I would argue scaling down should always be immediate and a properly designed system should handle node failures. It’s worth diving deeper in this but generally a kubernetes deployment will restore pods that are terminated unexpectedly. For now, assume scale downs could impact users in production loads and plan accordingly.

Auto-Scaling

While manually scaling works fantastic when we wish to plan and know costs, sometimes we wish for a system to scale based on load. In AWS we might apply a scaling set policy to the instances behind an EKS, but Azure recently addeda very similar feature (still in preview) - autoscaling AKS clusters.

First we have to enable this feature on our account:

$ az feature register --name VMSSPreview --namespace Microsoft.ContainerService
Once the feature 'VMSSPreview' is registered, invoking 'az provider register -n Microsoft.ContainerService' is required to get the change propagated
{
  "id": "/subscriptions/d955c0ba-ffff-ffff-ffff-fffffffffb22d/providers/Microsoft.Features/providers/Microsoft.ContainerService/features/VMSSPreview",
  "name": "Microsoft.ContainerService/VMSSPreview",
  "properties": {
    "state": "Registering"
  },
  "type": "Microsoft.Features/providers/features"
}

We can then verify it is enabled:

$ az feature list -o table --query "[?contains(name, 'Microsoft.ContainerService/VMSSPreview')].{Name:name,State:properties.state}"
Name State
-------------------------------------- ----------
Microsoft.ContainerService/VMSSPreview Registered

We can check on the provider for the containerization service. This will let us know when it’s enabled:

$ az provider register --namespace Microsoft.ContainerService
Registering is still on-going. You can monitor using 'az provider show -n Microsoft.ContainerService'

note: I found that “on-going” message days later while i was actively using the cluster. checking back a week later it was null. So i would not trust that message when initially setting up your auto-scaling clusters.

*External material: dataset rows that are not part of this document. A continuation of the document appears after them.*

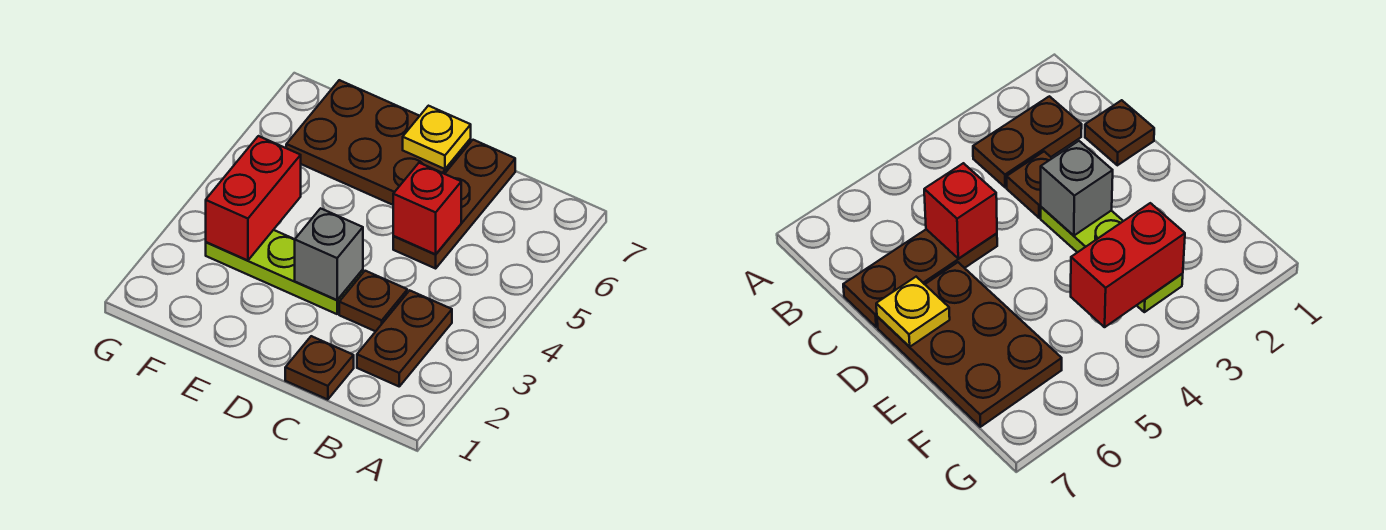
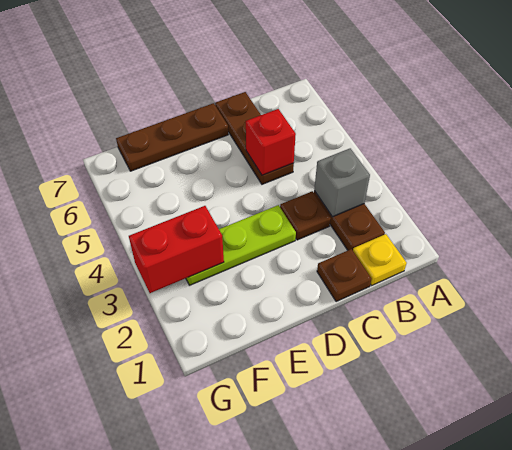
grey brick D3 level 2 -> grey brick B3 level 2
brown plate D6:F7 level 1 -> brown plate D7:F7 level 1
yellow plate D7 level 2 -> yellow plate B1 level 1
red brick F3:F4 level 2 -> red brick F3:G3 level 2

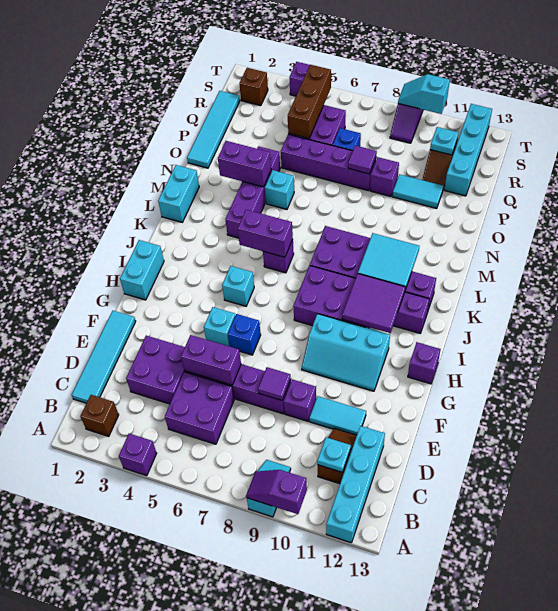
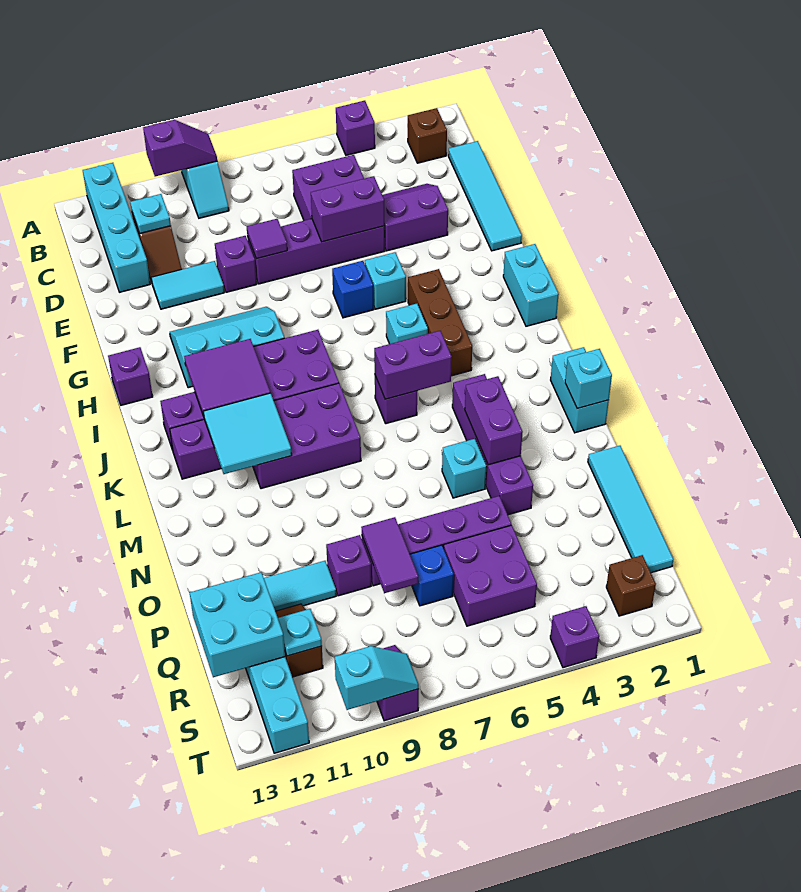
purple brick D3:E4 level 1 -> purple slope D3:E4 level 1 top E
none -> cyan brick M1 level 2
purple brick N3:N4 level 2 -> purple brick M4:N4 level 2
purple tile P8 level 2 -> purple tile P8:Q8 level 2
brown brick Q5:S5 level 2 -> brown brick H4:J4 level 1
none -> cyan brick Q12:R13 level 2

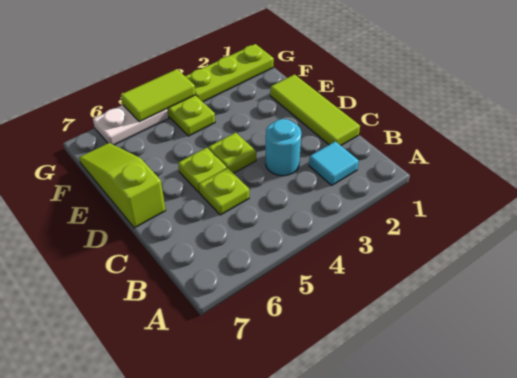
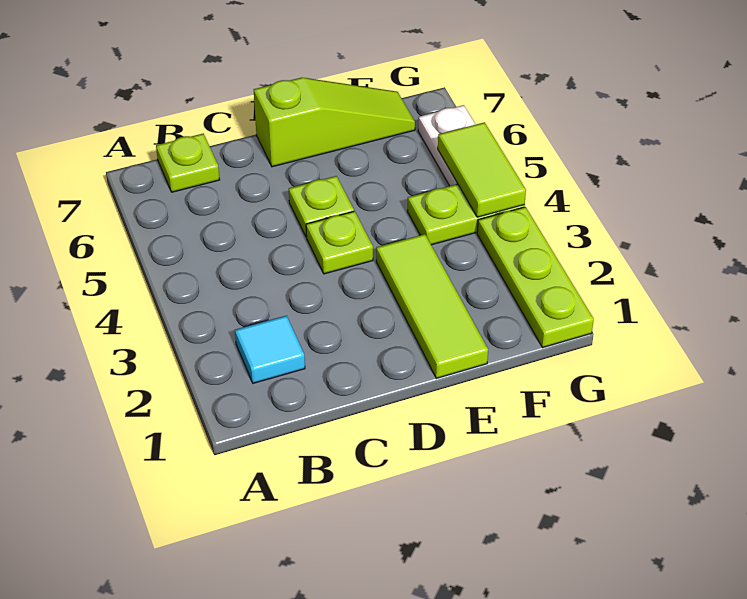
lime tile C1:E1 level 1 -> lime tile E1:E3 level 1
cyan round brick C3 level 1 -> none
lime plate C5 level 1 -> lime plate B7 level 1

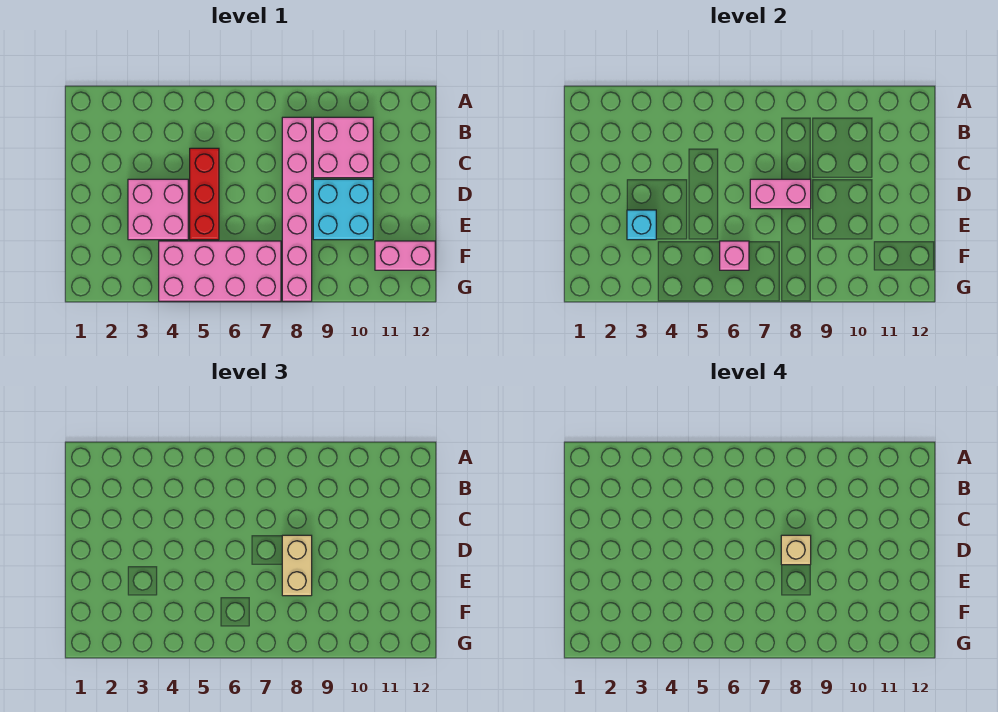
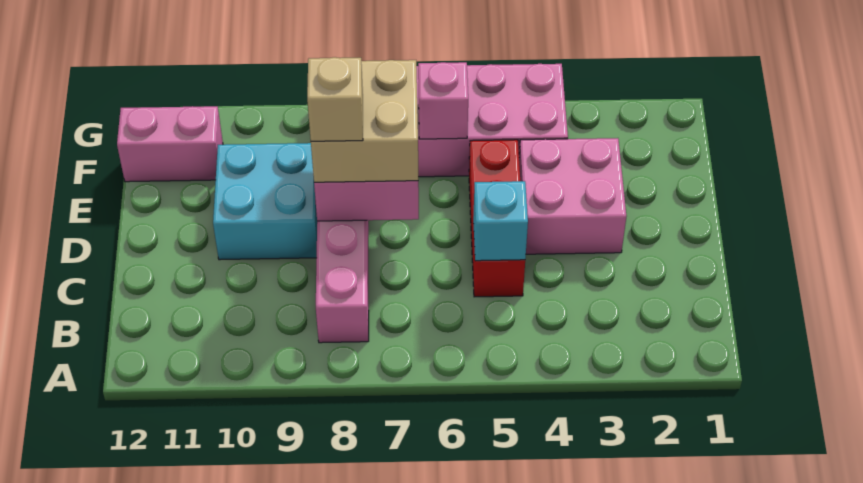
pink brick B9:C10 level 1 -> none
tan brick D8:E8 level 3 -> tan brick D7:E8 level 3
cyan brick E3 level 2 -> cyan brick C5 level 2

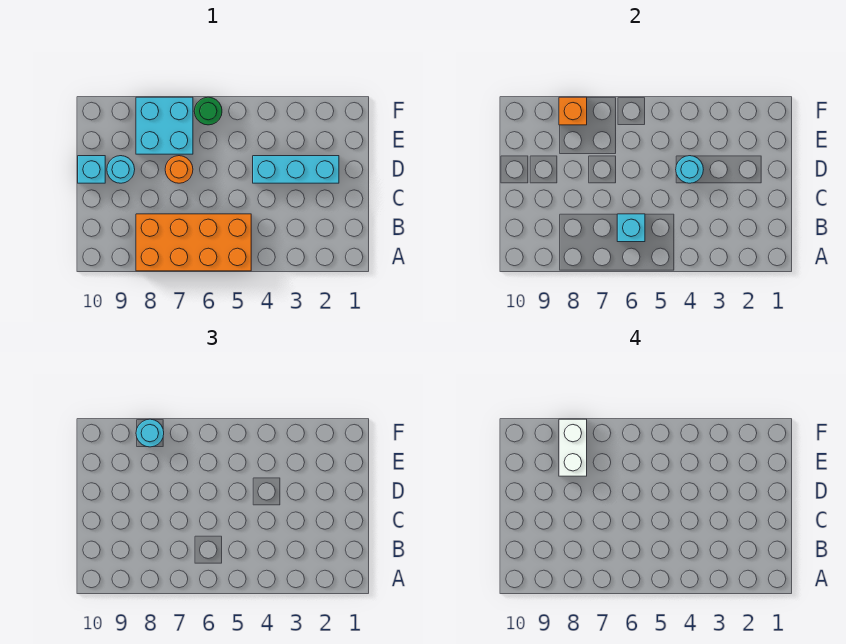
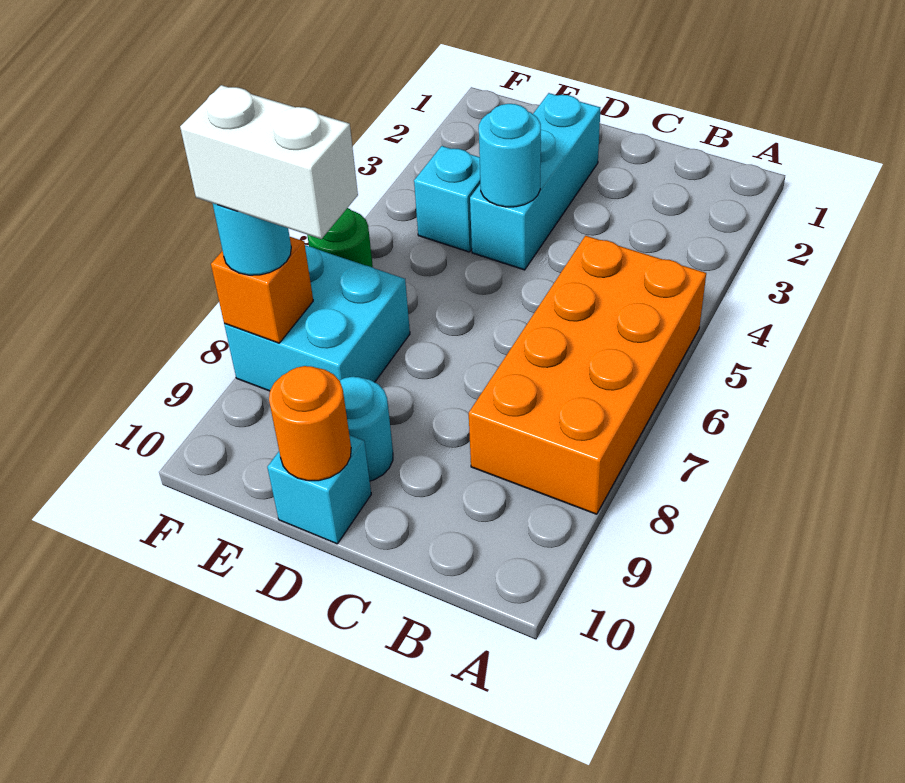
cyan brick B6 level 2 -> cyan brick E4 level 1
orange round brick D7 level 1 -> orange round brick D10 level 2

There are two ways AKS can scale the cluster using this service:

Cluster autoscaler - using this, AKS will scale up when there are no nodes left for kubernetes to schedule a pod
Horizontal pod autoscaler - this uses the Metrics Server (recall we enabled that on the cluster) to determine scaling needs (out and in) based on resource metrics.

According to Microsoft, they are often run together:

The two autoscalers can work together, and are often both deployed in a cluster. When combined, the horizontal pod autoscaler is focused on running the number of pods required to meet application demand. The cluster autoscaler is focused on running the number of nodes required to support the scheduled pods.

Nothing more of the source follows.